Bucks Diary

Saturday, September 27, 2008

How is Paul Pierce not on the NBA's All-Defensive team?


When they decide who will be on the NBA All-Defensive team, they shouldn't do it by reputation (Bruce Bowen) or fancy shot blocking (Marcus Camby). They ought to award those players whose defense did the most to contribute to their team's success, or rather, whose defense did the most to limit the players they were assigned to cover from contributing to their team's success.

I try to determine that very thing with my "Defensive Win Contribution" metric. I look at each player's "Counterpart Opponent" statistics from 82games.com and calculate the "Win Score" above average per 48 minutes each player's collective opponents produced. Then I multiple the negative of that number by the overall percentage of playing time the player used to produce the player's "Defensive Win Contribution". The average DWC is +0.000, and anything above that represents the players defensive contribution to a winning team, and vice versa.


Notes

1. It is a dirty shame that Paul Pierce was not on the NBA All-Defensive Team this season. He had one of the greatest defensive seasons in the Association's history.

2. My All-NBA Defensive first team would be:
PG: Deron Williams, Utah
SG: Kobe Bryant, LA
C: Dwight Howard, Orl
SF: Paul Pierce, Boston
PF: Chris Bosh, Toronto (KG if he played more minutes)

3. The only reason Kevin Garnett isn't higher is because he missed a lot of time.

4. As you can see, Boston's bench defense was one of the well kept secrets of last season. Eddie House, Tony Allen, and Baby Davis were all magnificent. Doc Rivers made a near fatal mistake when he started giving away too many of their minutes to the inept veterans Sam Cassell and PJ Brown. You remember how instrumental Allen and House were in Boston's huge comeback win over the Lakers?
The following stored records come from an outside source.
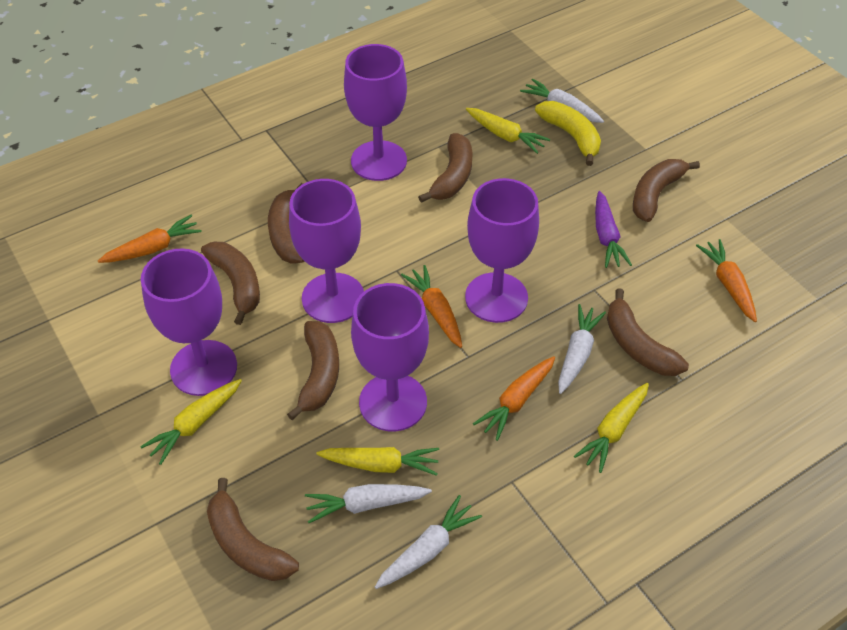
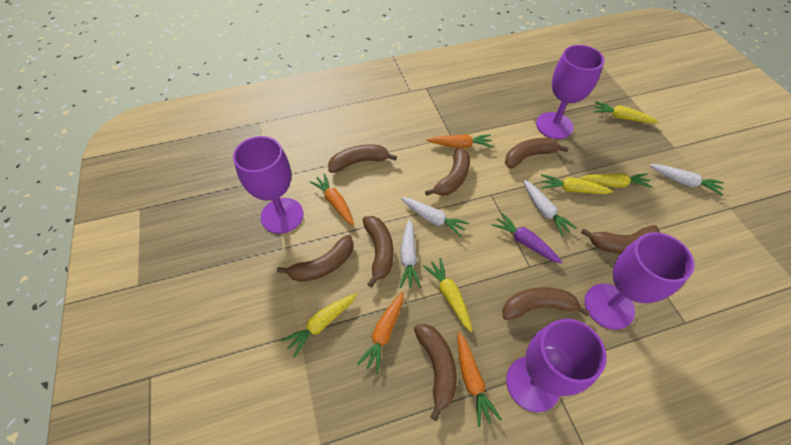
brown banana: 7 -> 8
purple goblet: 5 -> 4
yellow banana: 1 -> 0
yellow carrot: 4 -> 5

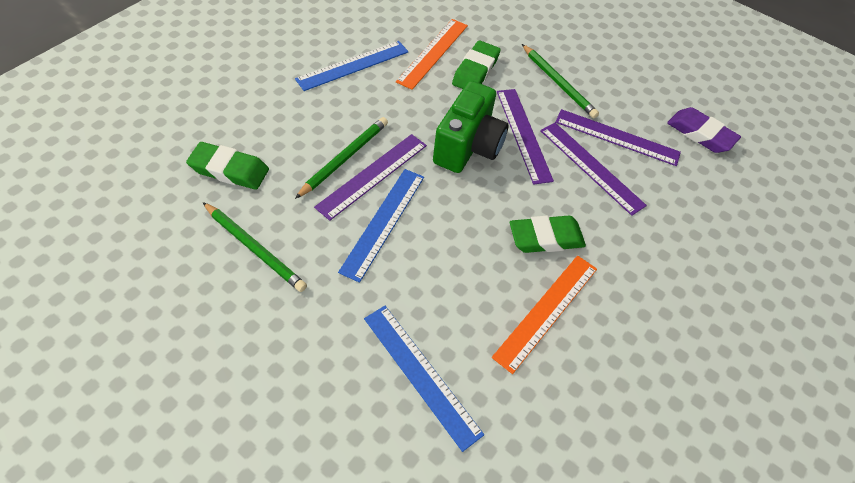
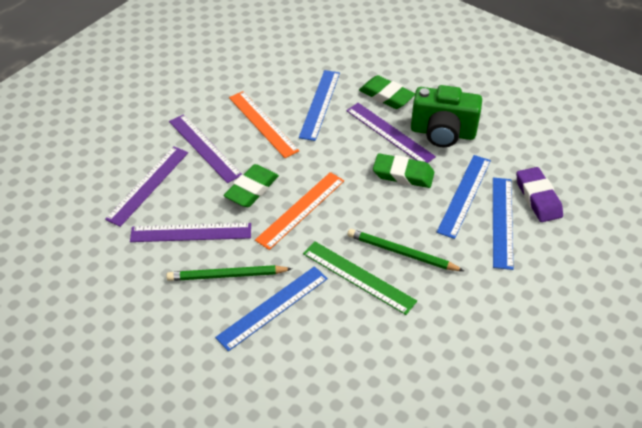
blue ruler: 3 -> 4
green pencil: 3 -> 2
green ruler: 0 -> 1

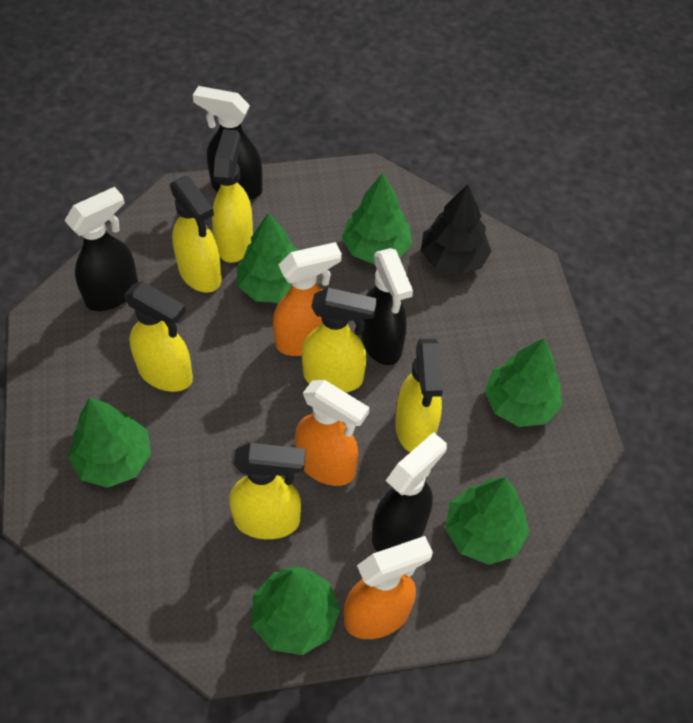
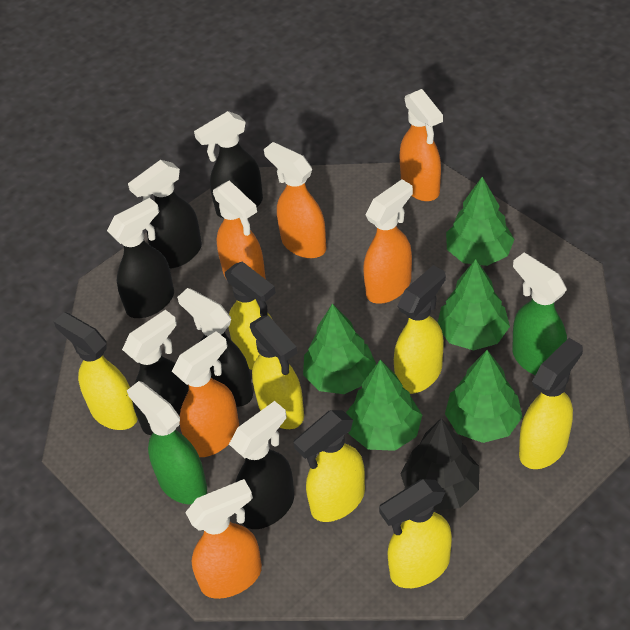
black spray bottle: 4 -> 6
green spray bottle: 0 -> 2
green tree: 6 -> 5
orange spray bottle: 3 -> 6
yellow spray bottle: 6 -> 7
Just another example of how valuable -- and how overlooked -- defensive win contribution can be.

5. Raja Bell gets all the accolades, but my numbers say the Suns best defender is Boris Diaw.

4 Comments:

At September 27, 2008 at 6:15 AM, Anonymous Tunez said...

Nice article... Bosh is definitely underrated as a defender.

I hope that picture isn't being used as a testament to P-Dub's defense... cause if that ain't a foul, i've lost all faith in the refs

 
At September 27, 2008 at 3:33 PM, Anonymous Anonymous said...

Holy moley, but is that Raw Lewis in your top ten?

-Erick

 
At September 27, 2008 at 4:42 PM, Anonymous Anonymous said...

I agree with this effusive assessment of Pierce's defense. To be upfront, I'm a huge fan of his but trying to be as objective as I can, I think he's been a fabulous defender every year except for 2004 when for some reason, he looked sluggish for most of the season.

His greatest strength is moving his feet laterally. He doesn't have the classic physique (big butt, lack of great muscle tone) but you have to go by what you see on the court and he moves his feet and keeps his chest square to his man as well as anyone in the league. Having great defensive fundamentals certainly helps. If you ever watch a basketball instructional video, Pierce's technique is exactly how they teach it: he steps, slides and explodes, he swings his elbows to recover laterally, etc... He's also got a very long reach and the flexibility to extend his arms far into his opponent's shot. To top it off, he's as strong as anyone at his position and he's very tough to post up.

 
At September 27, 2008 at 8:01 PM, Blogger TCW said...

Erick:

Remember, my assessment takes no account of technical skill. It only asseses counterpart opponent output per 48 minutes.

According to 82 games, Lewis' COs are shooting an effective field goal percentage of only 45.1%, well below the NBA position average, and they grab only 10.1 rebounds, also below the NBA average. Thus, it could be argued that he added to the team's defensive efficiency.

That said, I figured someone would question that one... but I really thought they would question Igauskas. Thanks for the comment.